13. The method of claim 12, wherein said chronic central nervous system injury is caused by a neurodegenerative disease.

14. The method of claim 13, wherein said neurodegenerative disease is Alzheimer's disease, Parkinson's disease, Amyotrophic Lateral Sclerosis or Huntington's disease.

15. The method of claim 12, wherein said prostaglandin E2 EP4 receptor agonist is AE1-329.

16. The method of claim 12, wherein said prostaglandin E2 EP4 receptor agonist is an analog of AE1-329.

17. The method of claim 12, wherein said prostaglandin E2 EP4 receptor agonist is a prodrug of AE1-329 or a prodrug of an AE1-329 analog.

18. A method of treating neuropathic pain caused by an inflammatory response in a human subject, the method comprising administering a pharmaceutical composition comprising a prostaglandin E2 EP4 receptor agonist to said human subject in a dosage and dosing regimen effective to treat neuropathic pain, whereby said agonist reduces said inflammatory response by reducing levels of one or more inflammatory cytokines.

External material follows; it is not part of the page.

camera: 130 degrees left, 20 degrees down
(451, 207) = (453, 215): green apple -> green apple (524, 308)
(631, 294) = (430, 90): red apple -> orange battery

19. The method of claim 18, wherein said prostaglandin E2 EP4 receptor agonist is AE1-329.

20. The method of claim 18, wherein said prostaglandin E2 EP4 receptor agonist is an analog of AE1-329.

21. The method of claim 18, wherein said prostaglandin E2 EP4 receptor agonist is a prodrug of AE1-329 or a prodrug of an AE1-329 analog.

22. The method of claim 18, wherein the cytokine is selected from the group consisting of tumor necrosis factor-alpha, IL1β and IL-6.